The Tribunal awarded Rs.5,000/- towards transportation and funeral expenses, and the same is also enhanced to Rs.15,000/- in view of the judgment in Pranay Sethi. In all, the compensation awarded by the Tribunal is enhanced as shown in the following tabular format. S.No Head Compensation awarded by the Tribunal Compensation enhanced 1. Loss of dependency Rs.4,29,400/- Rs.13,95,576/- 2. Loss of estate, conventional charges, transportation, funeral charges etc. Rs.15,000/- Rs.30,000/- Total Rs.4,44,400 Rs.14,25,576 9. As shown in the above tabular format, the appellants are entitled to the compensation more than claimed by them.

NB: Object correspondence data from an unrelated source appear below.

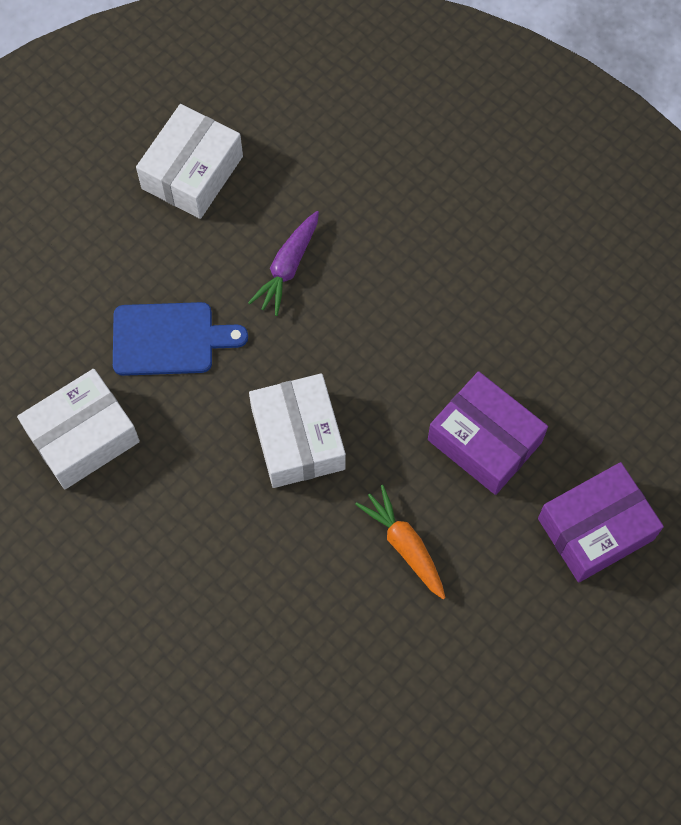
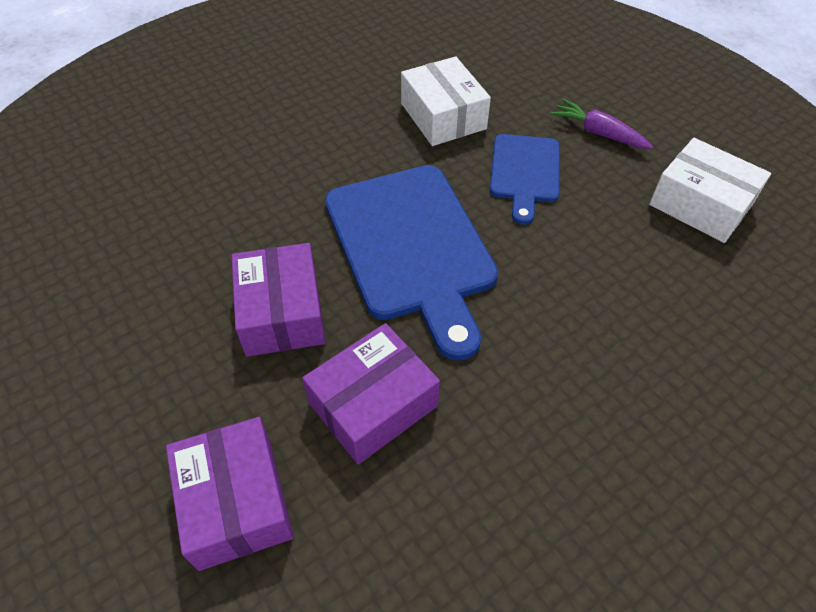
camera: 100 degrees right, 15 degrees down
(287, 267) = (595, 262): purple carrot -> purple carrot (598, 133)
(298, 438) = (412, 247): white box -> blue cutting board
(404, 545) = (282, 313): orange carrot -> purple box

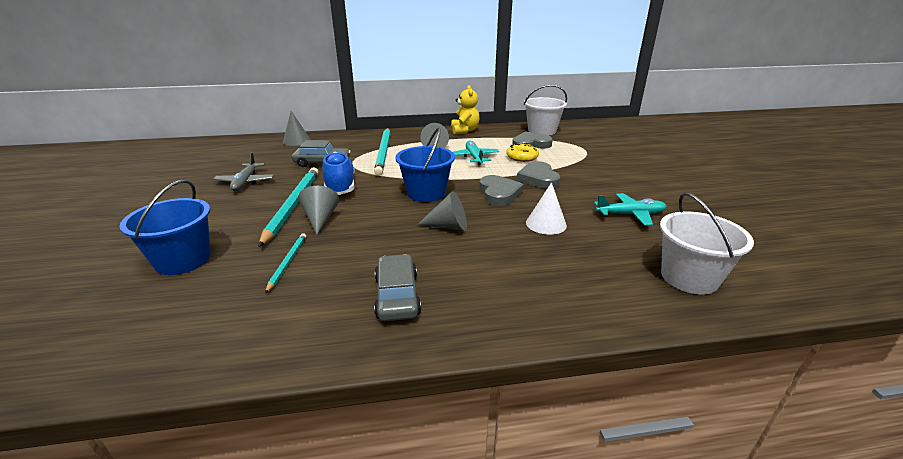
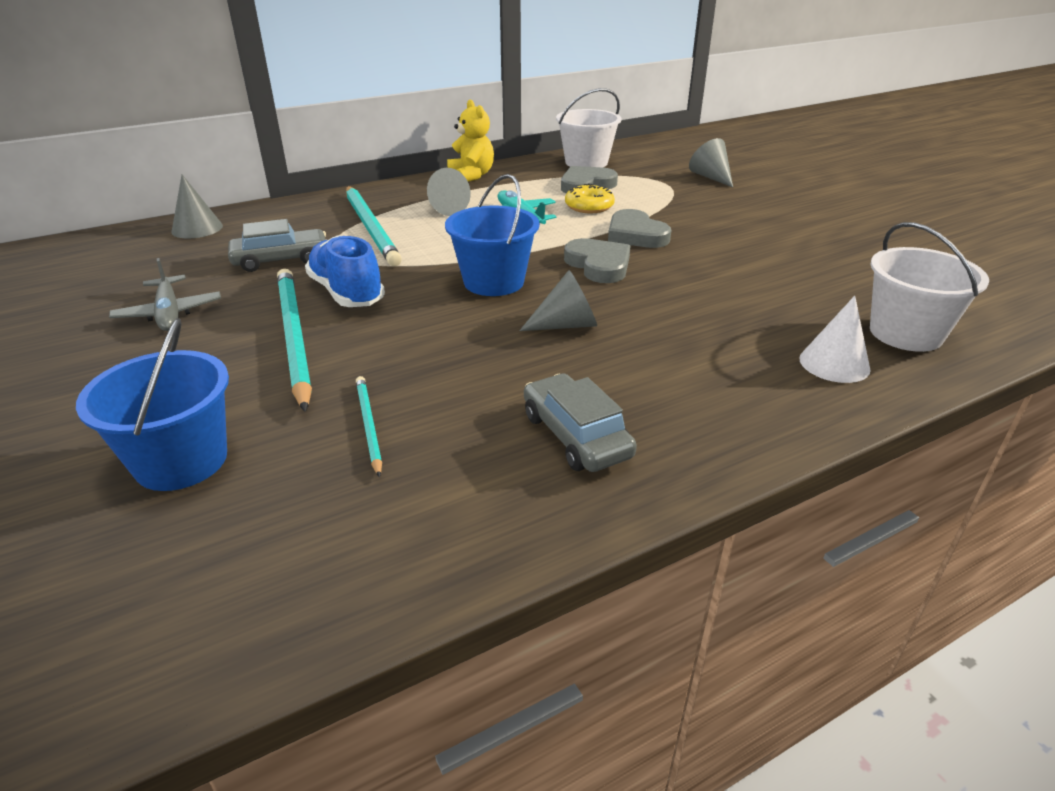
camera: 20 degrees left, 5 degrees up
(320, 219) = (361, 350): grey cone -> grey cone (711, 177)
(546, 224) = (694, 297): white cone -> white cone (834, 363)
(630, 214) = (787, 266): turquoise plane -> none

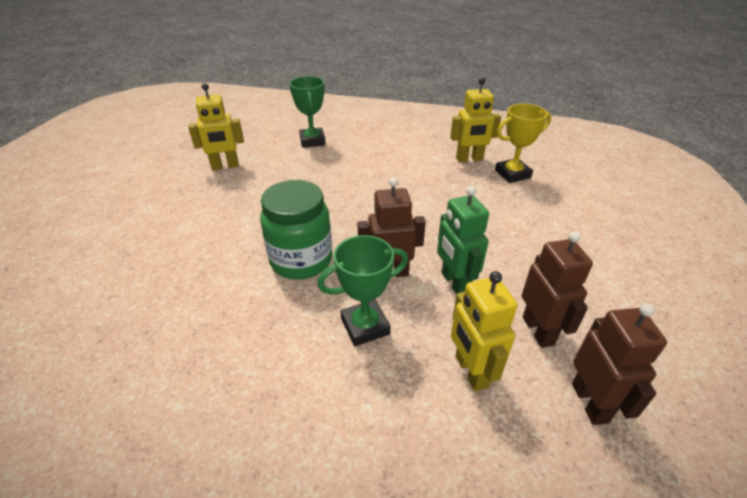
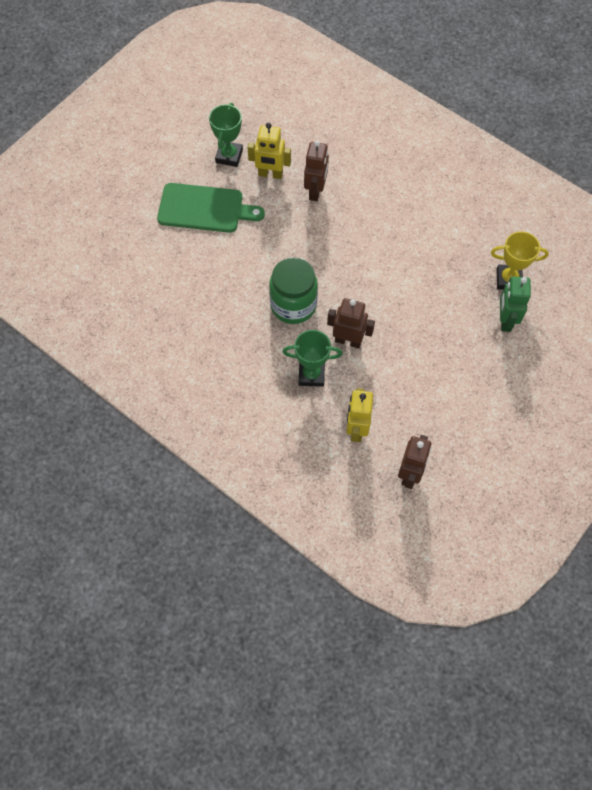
camera: 25 degrees right, 25 degrees up
(154, 208) = (204, 209): none -> green cutting board
(312, 141) = (357, 165): green trophy -> green trophy (229, 156)
(454, 283) = (386, 367): green robot -> green robot (505, 320)
(469, 159) = (484, 246): yellow robot -> none
(538, 330) = (415, 422): brown robot -> brown robot (316, 191)

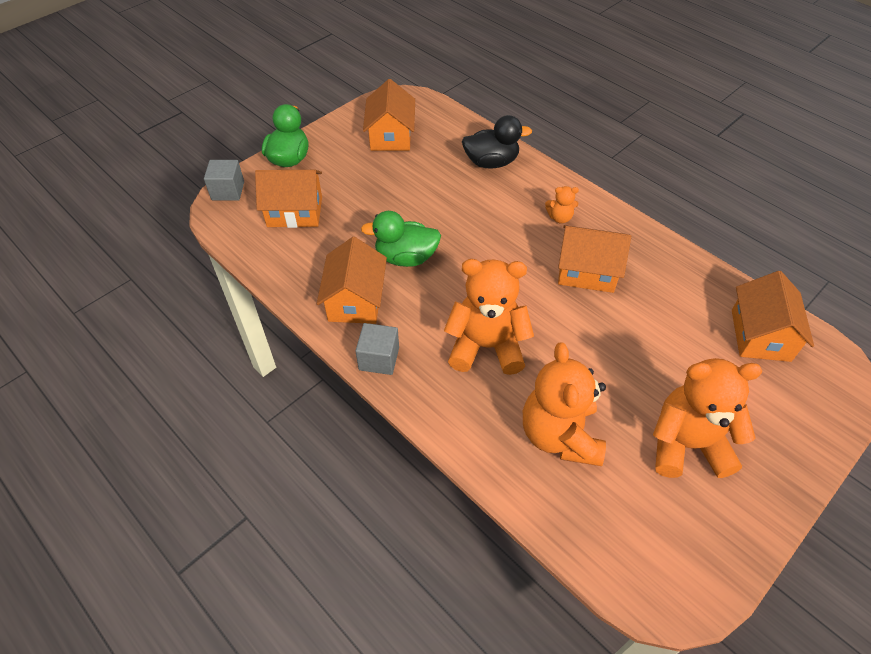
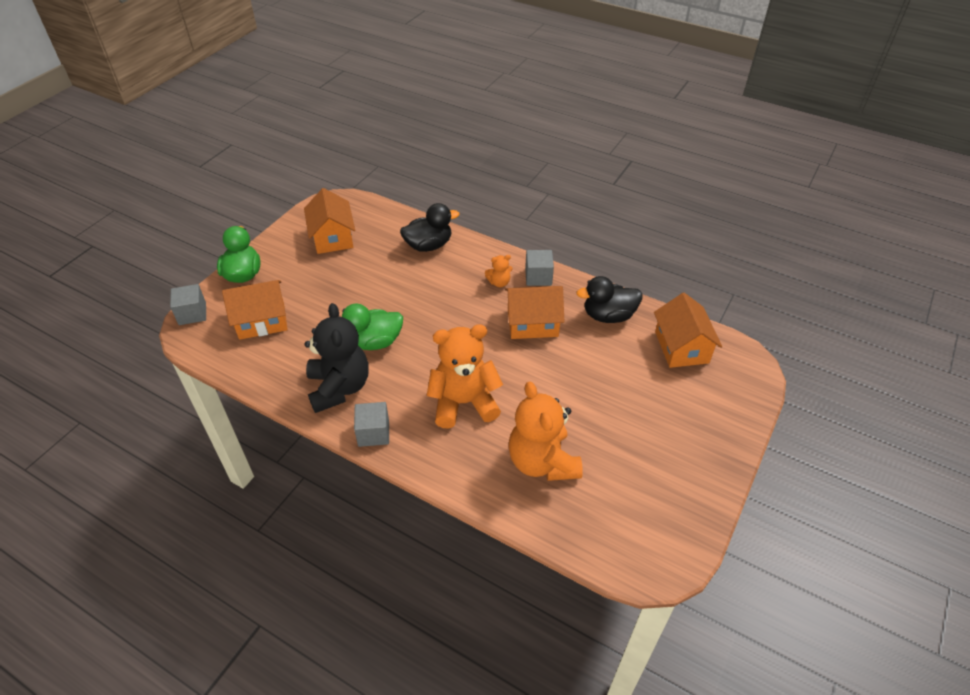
camera: 15 degrees left, 5 degrees down
(355, 300) = (339, 388): orange house -> black teddy bear
(606, 220) = (538, 277): none -> grey cube
(678, 280) = (608, 316): none -> black duck
(687, 444) = (644, 446): orange teddy bear -> none

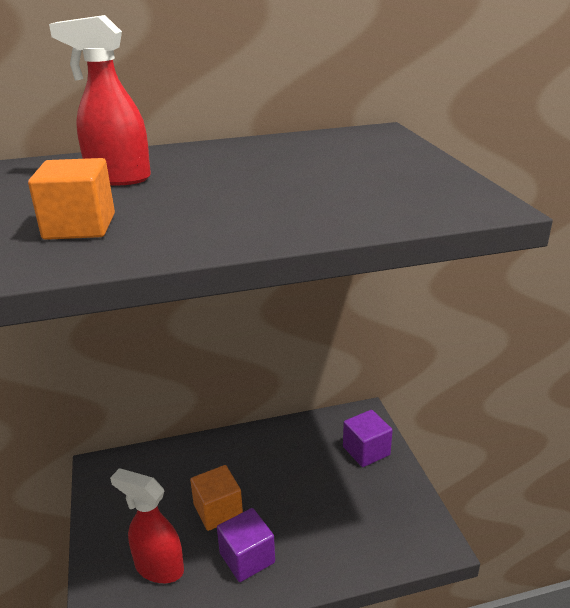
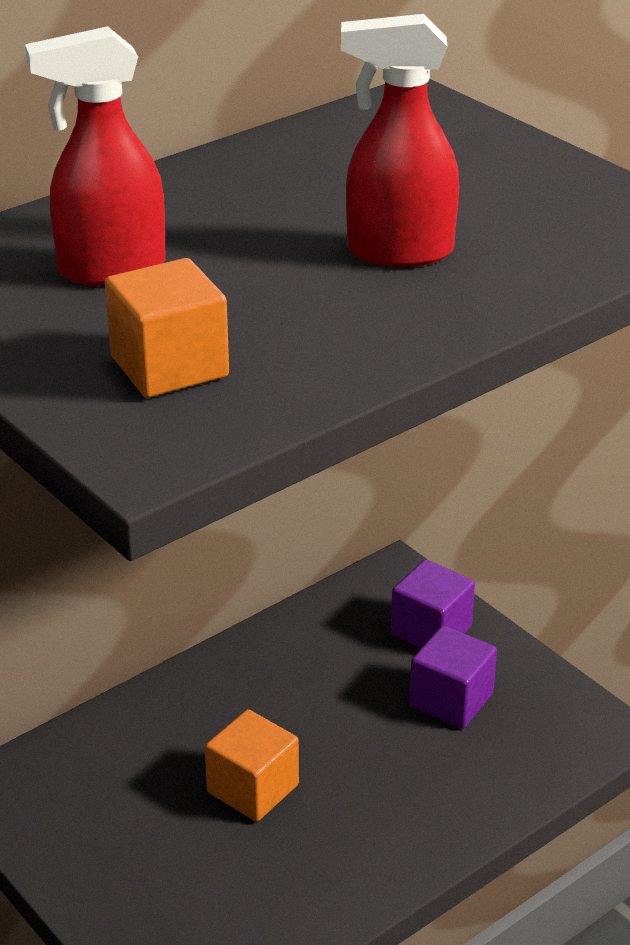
camera: 25 degrees left, 5 degrees up
(158, 567) = (215, 896): red spray bottle -> red spray bottle (398, 252)
(247, 558) = (344, 838): purple cube -> purple cube (451, 700)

By following the principle laid down in Nagappa Vs. Gurudayal Singh, 2003 (2) SCC 274 , wherein the Honble Supreme Court opined that since the provisions of the Motor Vehicles Act have no restriction on the quantum of compensation that can be awarded in appropriate cases where, from the evidence brought on record, the Courts feel that the claimant is entitled to more compensation than claimed, the Courts may award such compensation, and the only embargo is that the compensation so awarded should be just, and should neither be arbitrary, fanciful nor unjustifiable from the evidence brought on record. Therefore, keeping in view the ratio laid down in Nagappa, the compensation of Rs.14,25,576/- is awarded to the claimants. 10. IN THE RESULT, the appeal is allowed by awarding compensation of Rs.14,25,576/- with interest at 7.5% per annum from the date of petition till realisation. The respondents are directed to deposit the compensation within one month from the date of receipt of a copy of this order. On such deposit, the appellants are permitted to withdraw the same. The appellants are directed to pay the Court fee for the compensation awarded over and above the compensation claimed in the original petition. Miscellaneous petitions, if any pending, shall stand closed.